Fragile Sculptures By Sarah Sze

Tabish Khan
By Tabish Khan Last edited 110 months ago
Fragile Sculptures By Sarah Sze ★★★☆☆ 3
A larger yet still delicate structure within the Wharf Road gallery. Image copyright Sarah Sze & Victoria Miro
A larger yet still delicate structure within the Wharf Road gallery. Image copyright Sarah Sze & Victoria Miro
Screenprints of rocks stand next to their original inspiration. Image copyright Sarah Sze & Victoria Miro
Screenprints of rocks stand next to their original inspiration. Image copyright Sarah Sze & Victoria Miro
A selection of headlines from across the world on the same date, with all images replaced by the night sky. Image copyright Sarah Sze & Victoria Miro
A selection of headlines from across the world on the same date, with all images replaced by the night sky. Image copyright Sarah Sze & Victoria Miro
The full array of delicate sculptures in the Mayfair gallery. Image copyright Sarah Sze & Victoria Miro
The full array of delicate sculptures in the Mayfair gallery. Image copyright Sarah Sze & Victoria Miro
A close up of one the sculptures in the Mayfair gallery.Image copyright Sarah Sze & Victoria Miro
A close up of one the sculptures in the Mayfair gallery.Image copyright Sarah Sze & Victoria Miro

Londonist Rating: ★★★☆☆

For galleries with more than one site, it's become en vogue to host an exhibition across different locations so that's what Victoria Miro gallery has done for Sarah Sze — using all three of its spaces in London.

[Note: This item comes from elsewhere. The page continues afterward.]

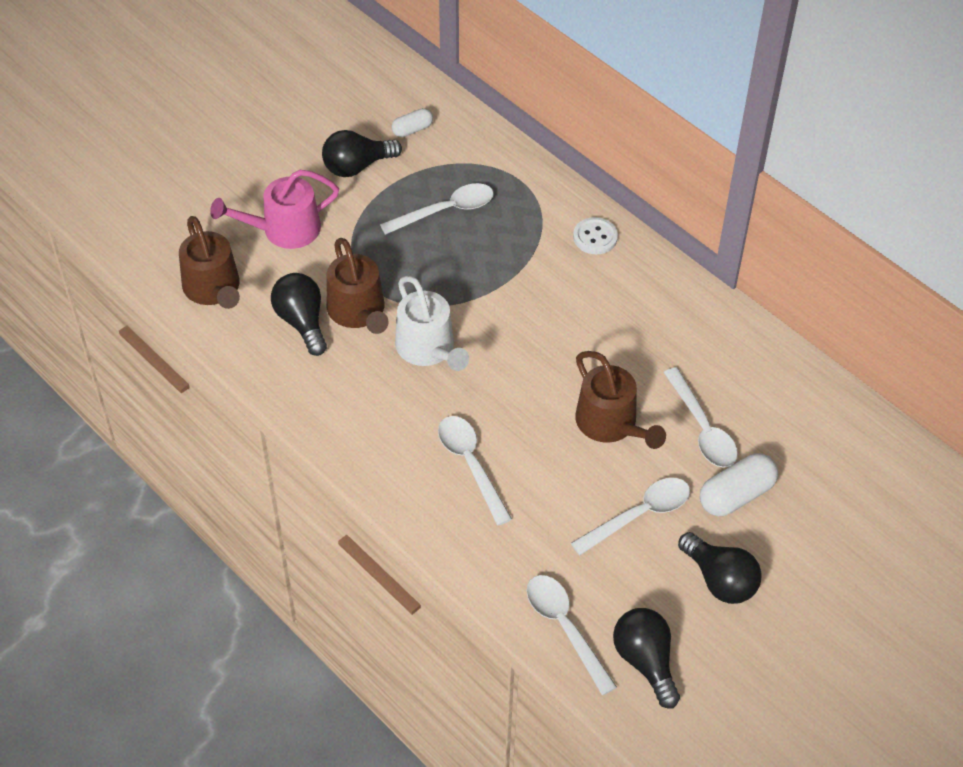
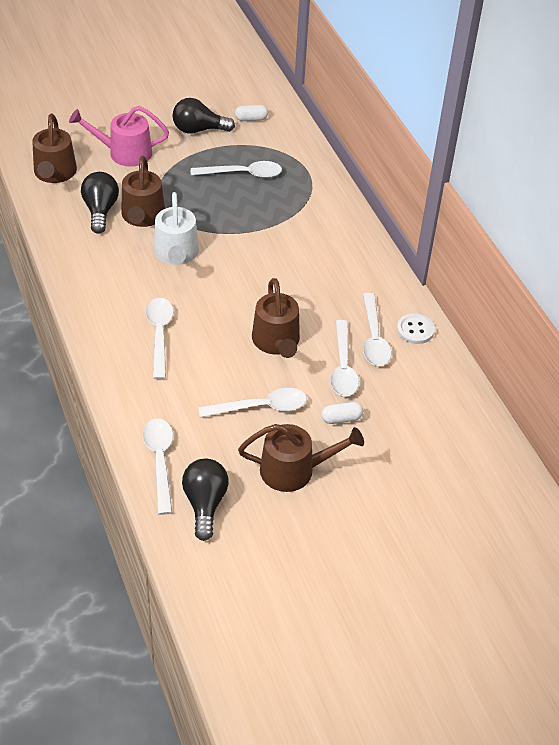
camera: 20 degrees right, 5 degrees down
(595, 237) = (339, 221): white button -> white button (415, 330)
(716, 378) = (374, 338): none -> white spoon
(720, 580) = (294, 470): black light bulb -> brown watering can
(736, 495) = (341, 418): white capsule -> white capsule, size x0.59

Sze is an artist who uses multiple items to create intricate and often fragile sculptures, many of which can be found in Miro's Mayfair gallery. The delicate forms are made from rudimentary objects such as twigs, cut-out pieces of paper, string and clips. The inclusion of organic material hints at the fragility of life — most obviously in a work where a bird's nest hangs suspended by a counterweight so even the slightest push would knock it to the ground.

The Wharf Road gallery features a much larger assemblage that still manages to maintain a sense of delicacy. It's the perfect size as we fear any larger and it would lose its impact, as we saw in her larger pieces at the 2013 Venice Biennale.

Across both galleries Sze has also gathered newspapers from around the world on a certain date and replaced the images with pictures of the night sky. It's never clear what's being conveyed here and the idea of recognising our relative position in the universe feels like an oversimplification.

In the final space on the top floor of Wharf Road lies an array of sculptures resembling rocks and boulders, and screen-prints of photographs of rocks on the wall. The contrast of the delicate with the immovable echoes the themes seen in the smaller sculptures, playing with our perceptions of nature.

These three sets of works across the different spaces are linked by the singular theme of the fragility of life and the natural world around us and, of the three, it's Sze's delicate sculptures that are best at conveying this message.

Sarah Sze is on at Victoria Miro Mayfair, 14 St George Street W1S 1FE until 14 March & Victoria Miro, 16 Wharf Road, N1 7RW until 28 March. Entrance to both exhibitions is free.